ネイティブ信仰から脱しよう!
「必要最低限ライン」と「許容範囲」の実用ガイド

 World Englishesは学術的には確立済みだが、英会話の教育カリキュラムとして組むことは難しい。リンガ・フランカには決まった型がないからだ。そのため、ネイティブ英語を絶対的な基準として測るTOEICやTOEFLとひも付けるのも難しい。

 とはいえ前述したように、発音も文法もなんでもありではない。ネイティブ英語のルールから外れ過ぎたら、通じない。必要最低限ラインや許容範囲は何か、ポイントを解説しよう。

 まず、発音は、イギリスの言語学者Jennifer Jenkinsが作成した「リンガ・フランカ・コア」というガイドライン※から日本人に該当するものを取り出した。

※Jekninsは、それぞれ異なる母語を持つ非ネイティブたちが互いに理解しあっている英語の発音が、英語ネイティブである自分には聞きとりづらいことに気づいた。
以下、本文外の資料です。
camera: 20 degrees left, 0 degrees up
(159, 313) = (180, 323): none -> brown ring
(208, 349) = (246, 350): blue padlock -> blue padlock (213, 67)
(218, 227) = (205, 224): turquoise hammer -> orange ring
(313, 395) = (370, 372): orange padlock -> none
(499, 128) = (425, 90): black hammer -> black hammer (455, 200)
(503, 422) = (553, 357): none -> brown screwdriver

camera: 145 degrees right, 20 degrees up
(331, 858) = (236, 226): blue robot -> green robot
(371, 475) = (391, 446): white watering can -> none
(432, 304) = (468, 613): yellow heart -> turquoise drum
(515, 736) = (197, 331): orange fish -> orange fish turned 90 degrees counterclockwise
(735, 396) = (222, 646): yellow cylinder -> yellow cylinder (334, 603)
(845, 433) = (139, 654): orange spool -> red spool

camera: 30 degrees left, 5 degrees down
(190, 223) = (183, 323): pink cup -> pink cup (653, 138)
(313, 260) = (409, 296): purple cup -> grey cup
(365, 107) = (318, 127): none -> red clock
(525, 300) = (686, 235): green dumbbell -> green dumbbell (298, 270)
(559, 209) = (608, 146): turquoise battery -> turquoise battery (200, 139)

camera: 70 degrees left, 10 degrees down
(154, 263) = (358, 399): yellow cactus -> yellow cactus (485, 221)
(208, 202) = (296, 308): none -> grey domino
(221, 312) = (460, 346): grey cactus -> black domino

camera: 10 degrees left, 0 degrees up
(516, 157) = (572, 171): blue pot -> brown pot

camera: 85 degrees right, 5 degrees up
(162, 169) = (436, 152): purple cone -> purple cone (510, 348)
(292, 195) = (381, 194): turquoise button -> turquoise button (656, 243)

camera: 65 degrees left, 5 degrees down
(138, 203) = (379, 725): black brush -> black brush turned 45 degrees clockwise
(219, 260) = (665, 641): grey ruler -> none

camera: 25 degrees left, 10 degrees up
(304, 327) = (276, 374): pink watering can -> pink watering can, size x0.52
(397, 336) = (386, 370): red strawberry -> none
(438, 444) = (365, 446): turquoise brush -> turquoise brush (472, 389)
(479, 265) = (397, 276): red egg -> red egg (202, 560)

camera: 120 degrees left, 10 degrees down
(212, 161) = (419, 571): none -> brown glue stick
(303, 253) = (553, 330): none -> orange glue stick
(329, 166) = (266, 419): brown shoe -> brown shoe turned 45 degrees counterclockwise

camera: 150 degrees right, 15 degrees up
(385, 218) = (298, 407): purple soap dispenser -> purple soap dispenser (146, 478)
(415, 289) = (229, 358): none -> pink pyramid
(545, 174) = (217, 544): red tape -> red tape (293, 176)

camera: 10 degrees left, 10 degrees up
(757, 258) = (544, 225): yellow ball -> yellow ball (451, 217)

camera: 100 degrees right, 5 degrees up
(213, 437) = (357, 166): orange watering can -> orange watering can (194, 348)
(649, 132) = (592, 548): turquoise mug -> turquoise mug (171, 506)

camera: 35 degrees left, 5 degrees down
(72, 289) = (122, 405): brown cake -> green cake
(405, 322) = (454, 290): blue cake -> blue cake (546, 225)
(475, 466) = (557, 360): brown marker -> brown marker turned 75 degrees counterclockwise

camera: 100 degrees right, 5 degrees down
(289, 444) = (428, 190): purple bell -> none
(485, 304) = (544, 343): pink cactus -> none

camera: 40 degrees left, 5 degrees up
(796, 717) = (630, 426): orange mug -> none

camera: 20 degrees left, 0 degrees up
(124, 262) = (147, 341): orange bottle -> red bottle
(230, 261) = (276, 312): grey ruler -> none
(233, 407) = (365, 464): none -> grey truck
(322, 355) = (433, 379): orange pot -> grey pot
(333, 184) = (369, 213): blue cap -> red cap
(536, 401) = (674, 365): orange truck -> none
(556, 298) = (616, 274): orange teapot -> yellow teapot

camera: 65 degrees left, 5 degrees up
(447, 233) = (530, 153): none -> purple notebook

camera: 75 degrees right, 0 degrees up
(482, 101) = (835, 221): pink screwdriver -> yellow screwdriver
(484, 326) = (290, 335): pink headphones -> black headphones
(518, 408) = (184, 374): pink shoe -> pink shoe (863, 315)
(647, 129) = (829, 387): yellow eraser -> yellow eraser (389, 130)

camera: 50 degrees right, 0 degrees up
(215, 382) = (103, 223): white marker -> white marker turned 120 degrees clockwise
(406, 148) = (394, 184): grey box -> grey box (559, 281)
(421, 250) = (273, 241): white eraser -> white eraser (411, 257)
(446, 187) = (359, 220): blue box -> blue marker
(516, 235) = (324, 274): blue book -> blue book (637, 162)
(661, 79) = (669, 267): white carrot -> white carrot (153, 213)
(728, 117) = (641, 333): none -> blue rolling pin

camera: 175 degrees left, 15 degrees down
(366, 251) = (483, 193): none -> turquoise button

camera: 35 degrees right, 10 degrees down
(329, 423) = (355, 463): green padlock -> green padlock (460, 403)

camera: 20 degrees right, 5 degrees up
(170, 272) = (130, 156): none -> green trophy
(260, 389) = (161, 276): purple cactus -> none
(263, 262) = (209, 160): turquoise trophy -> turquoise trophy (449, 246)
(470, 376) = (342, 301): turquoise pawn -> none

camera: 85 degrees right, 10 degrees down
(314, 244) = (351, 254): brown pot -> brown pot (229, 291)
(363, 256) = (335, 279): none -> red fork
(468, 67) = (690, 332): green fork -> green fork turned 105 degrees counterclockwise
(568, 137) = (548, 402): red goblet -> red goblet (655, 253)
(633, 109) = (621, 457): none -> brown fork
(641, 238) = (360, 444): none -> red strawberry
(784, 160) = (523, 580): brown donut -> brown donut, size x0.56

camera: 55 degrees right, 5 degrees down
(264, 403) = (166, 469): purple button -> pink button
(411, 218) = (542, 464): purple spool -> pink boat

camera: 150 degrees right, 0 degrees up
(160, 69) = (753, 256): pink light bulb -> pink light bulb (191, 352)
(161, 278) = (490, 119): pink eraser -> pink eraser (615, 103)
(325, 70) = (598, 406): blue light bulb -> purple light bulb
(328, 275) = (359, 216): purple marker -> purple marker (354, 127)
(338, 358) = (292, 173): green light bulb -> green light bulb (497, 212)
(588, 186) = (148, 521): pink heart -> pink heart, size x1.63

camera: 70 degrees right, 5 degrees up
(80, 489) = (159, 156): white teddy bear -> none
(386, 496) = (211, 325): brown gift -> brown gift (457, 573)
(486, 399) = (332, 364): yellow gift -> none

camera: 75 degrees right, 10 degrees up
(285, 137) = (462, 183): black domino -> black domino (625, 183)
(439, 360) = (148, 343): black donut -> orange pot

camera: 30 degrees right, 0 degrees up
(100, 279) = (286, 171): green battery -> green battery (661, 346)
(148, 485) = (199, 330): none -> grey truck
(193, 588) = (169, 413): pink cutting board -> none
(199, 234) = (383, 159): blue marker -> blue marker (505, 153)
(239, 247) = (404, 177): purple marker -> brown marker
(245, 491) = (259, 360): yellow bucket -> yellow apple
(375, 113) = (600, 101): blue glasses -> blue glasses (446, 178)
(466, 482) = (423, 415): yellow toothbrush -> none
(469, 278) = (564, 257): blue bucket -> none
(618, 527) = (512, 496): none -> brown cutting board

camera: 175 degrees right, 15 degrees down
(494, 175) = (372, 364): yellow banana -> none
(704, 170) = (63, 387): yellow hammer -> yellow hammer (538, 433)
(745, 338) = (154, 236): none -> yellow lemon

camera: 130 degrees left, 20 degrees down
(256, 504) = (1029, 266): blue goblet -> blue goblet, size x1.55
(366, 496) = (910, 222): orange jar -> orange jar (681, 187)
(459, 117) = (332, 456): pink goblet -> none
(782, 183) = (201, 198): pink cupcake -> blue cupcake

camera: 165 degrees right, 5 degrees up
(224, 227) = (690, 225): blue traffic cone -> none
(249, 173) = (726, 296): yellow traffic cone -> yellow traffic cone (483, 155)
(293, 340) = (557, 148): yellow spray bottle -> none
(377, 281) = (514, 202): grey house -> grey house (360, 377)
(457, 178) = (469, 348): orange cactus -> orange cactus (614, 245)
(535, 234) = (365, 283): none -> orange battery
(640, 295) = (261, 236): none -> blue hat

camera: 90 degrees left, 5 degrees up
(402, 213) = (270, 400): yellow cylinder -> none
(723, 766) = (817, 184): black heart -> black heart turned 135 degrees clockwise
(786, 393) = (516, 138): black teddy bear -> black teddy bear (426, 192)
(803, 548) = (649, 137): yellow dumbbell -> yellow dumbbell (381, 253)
この気づきを元に調査を進め、母語が異なる人々が英語を共通語として行うコミュニケーションで「分かりやすさ」に寄与する発音の特徴をリンガ・フランカ・コアとしてまとめた。

◆発音【優先して整える必要最低限ライン】
語順・意味の核を担うストレス配置:伝えたい語にちゃんと強勢を置く。
母音の長短対立:sit-seat / pull-pool の区別は伝達に直結。
/ɜː/(work, first, turn など)の母音:誤ると別語に聞こえやすいので要注意。
th以外の子音の明瞭さ

◆発音【外れても通じる許容範囲】
th /θ ð/ [s z] [t d] で代用しても機能することが多い。
 think→ tink または sink, this → disまたはzis
L/R, s/ʃ は「完璧」より区別の一貫性を優先。
・/ɜː/以外の母音は、一貫していれば日本語なまりでも可(相手が慣れる)。

 なお、上記の許容範囲はあるものの、リスニング力を伸ばすためには正しい発音習得の練習は必要だ。「ネイティブ発音」を目指す必要はないが、発音記号に忠実な音は出せるようになっておくことが望ましい。投資対効果で考えるなら、まずは通じやすさ(長短・ストレス・子音の明瞭さ)を固め、その後に必要なら英語ネイティブの音声変化などを真似して耳をさらに鍛えるのが合理的だ。

 次に、文法は下記を覚えておいてほしい。

◆文法【必要最低限ライン】
(SVOなどの)正しい語順:意味の骨格なので取り違えないこと。
時制の一致:時制の混乱は意味の誤解を招くので極力避ける

◆文法【許容範囲】
三単現の -s:ほとんど問題ない。
冠詞(a/the):多くは文脈で理解可能。